Ditto. I raised two sons and a daughter without their mother. She died when they were still very young. So I was just their parent and all the roles that go with that when they were kids and now they're my best friends.


----------



## jerry old (Nov 17, 2020)

AnnieA said:


> Friendship wasn't my parent's goal when we were children.  Providing stability (and the discipline required for that) within the context of a loving home environment, teaching responsibility and ethics, developing our talents were their focus.   They were the parents; we were the children.




Children are wild folk, the application of rules, do and don't s are the role  of parents.
If they hold grudges, so be it.
Go virtually anywhere in public, you will see kids that have had no discipline-you wonder what type of
parent's they will be.


----------



## AnnieA (Nov 17, 2020)

jerry old said:


> Children are wild folk, the application of rules, do and don't s are the role  of parents.
> If they hold grudges, so be it.
> Go virtually anywhere in public, you will see kids that have had no discipline-you wonder what type of
> parent's they will be.



I don't think most hold long-term grudges for appropriate discipline administered by loving parents.  Kids want boundaries for their developing emotions.


----------



## grahamg (Nov 17, 2020)

jerry old said:


> Children are wild folk, the application of rules, do and don't s are the role  of parents.
> If they hold grudges, so be it.
> Go virtually anywhere in public, you will see kids that have had no discipline-you wonder what type of
> parent's they will be.


My daughter was a pleasure to be around, even when very young, and you could talk to her if she did start copying another kid playing up to seek attention, (I told her she was an interesting person in her own right).

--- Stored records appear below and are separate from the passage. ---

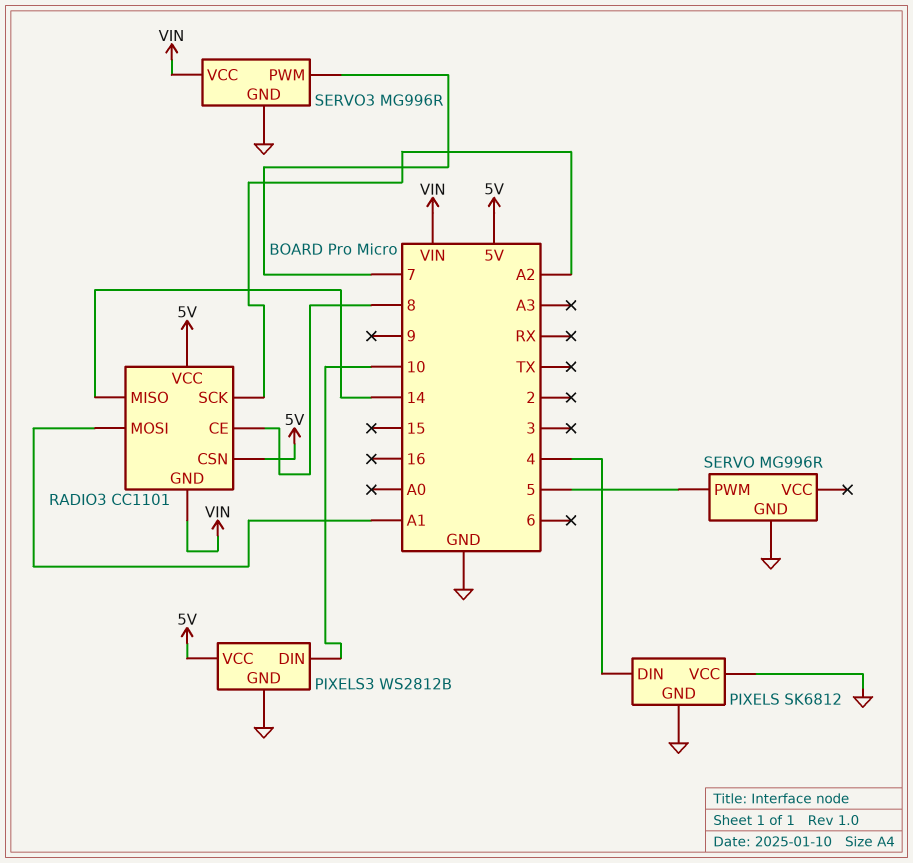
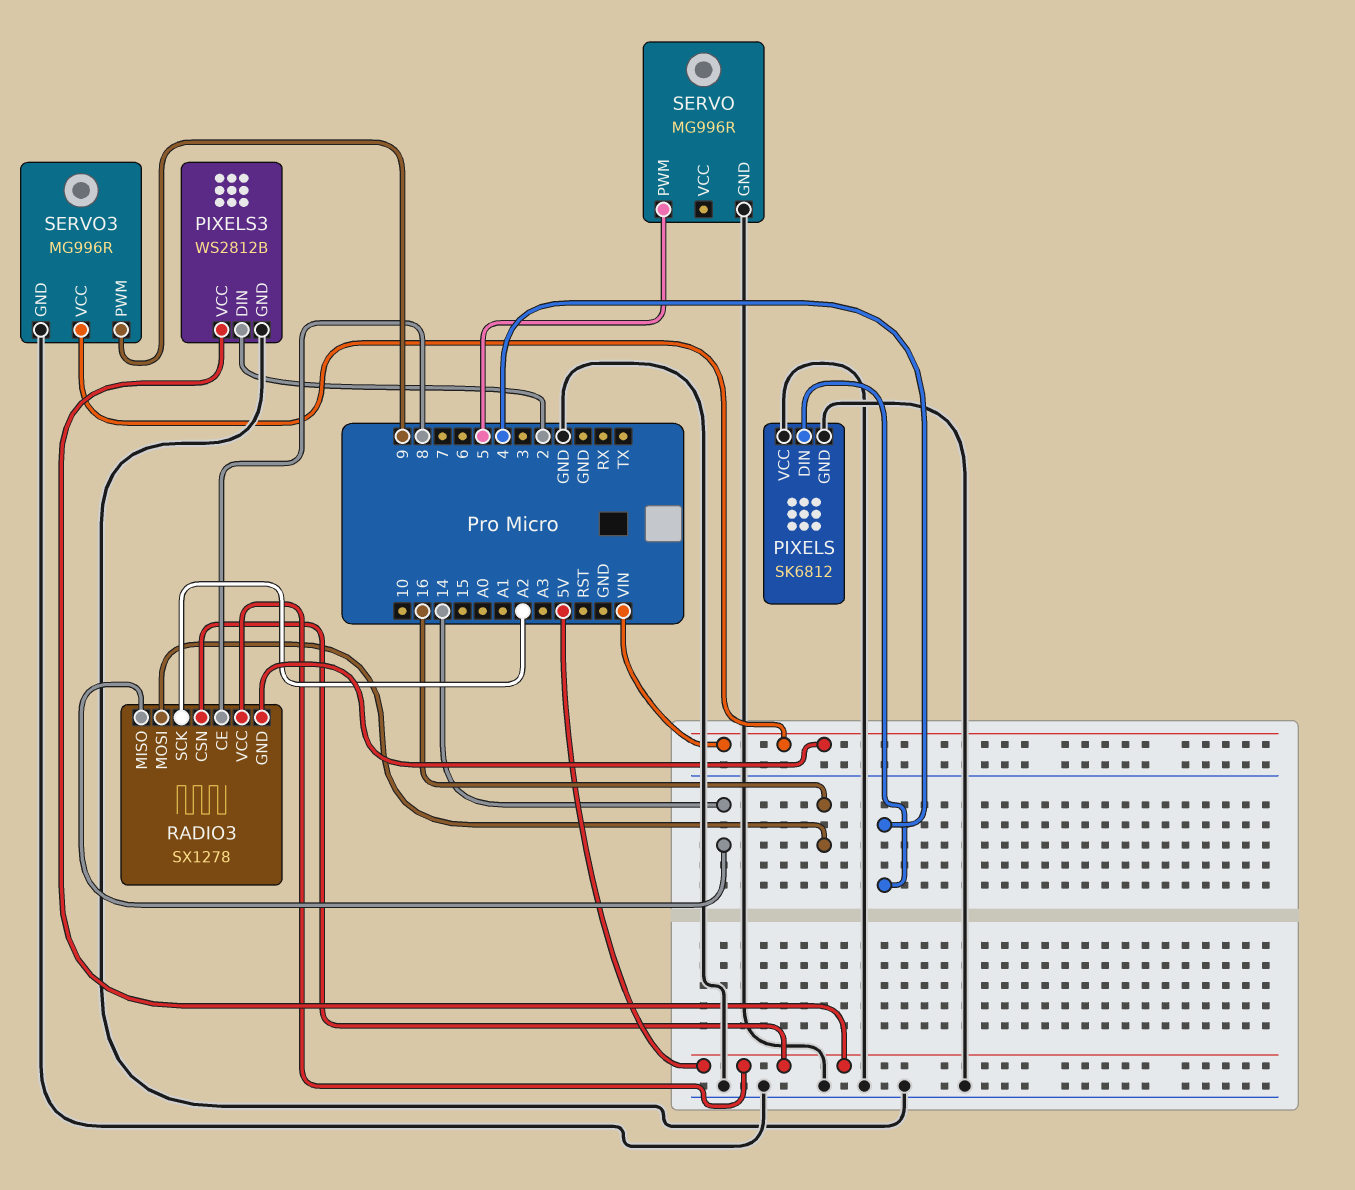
PIXELS3 pin DIN: 10 -> 2
RADIO3: CC1101 -> SX1278
RADIO3 pin MOSI: A1 -> 16
SERVO3 pin PWM: 7 -> 9

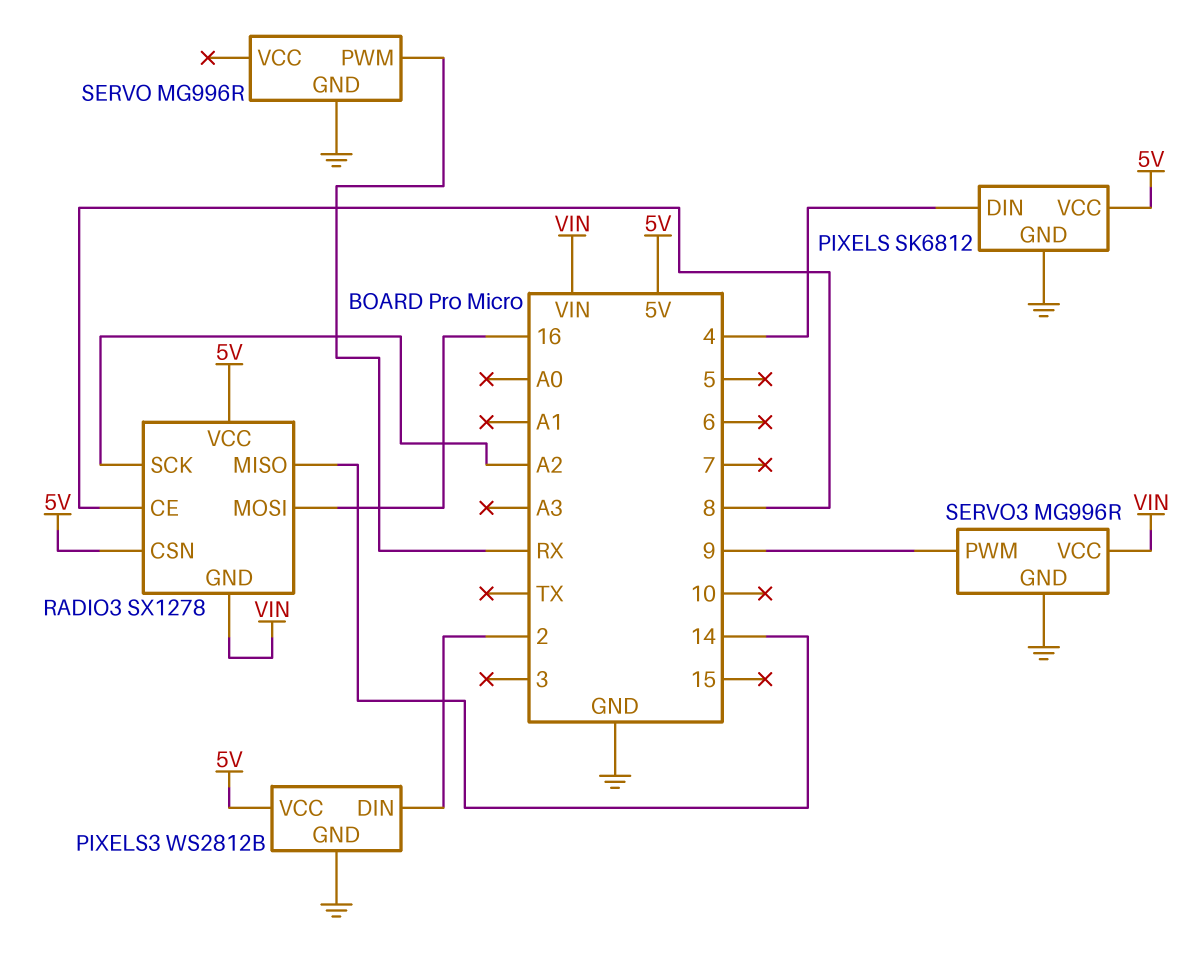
PIXELS pin VCC: GND -> 5V
SERVO pin PWM: 5 -> RX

There was one quite memorable incident on Blackpool beach in the UK, where would you believe there are "sand pits" for children to play in, even though there is a large sandy beach, (come to think of it perhaps its needed when the tide is in?).

Anyway a grandfather was there, along with a group of children, or family of children, mum and dad, and those kids were okay, but a bit rowdy perhaps. Our daughter played away happily in the sand, maybe it was the first time at the seaside, so she was very young.

The grandfather with excellent, dry humour said, "We'll have to move away from this trouble maker", (pointing at our child)!

We laughed anyway, and there were other instances where watching my daughter play rowdily with friends children in the back garden, was a pleasure to behold too.   .


----------



## FastTrax (Nov 17, 2020)

Gary O' said:


> Reminds me of a poster I made in another life;
> 
> View attachment 133694
> 
> ...



ROTFLMAO!!!!!!!!!!!!!!!!!!!!!!!!! Gary O' you outdid yourself with the Matthew/Notmatthew picture. Reminds me of Meet Joe Black with Anthony Hopkins and Brad Pitt.


----------



## Phoenix (Nov 17, 2020)

My children are and have been my dogs and cats.  I had no problem being friends with them.  My husband's children are impossible to become friends with.  They are users.


----------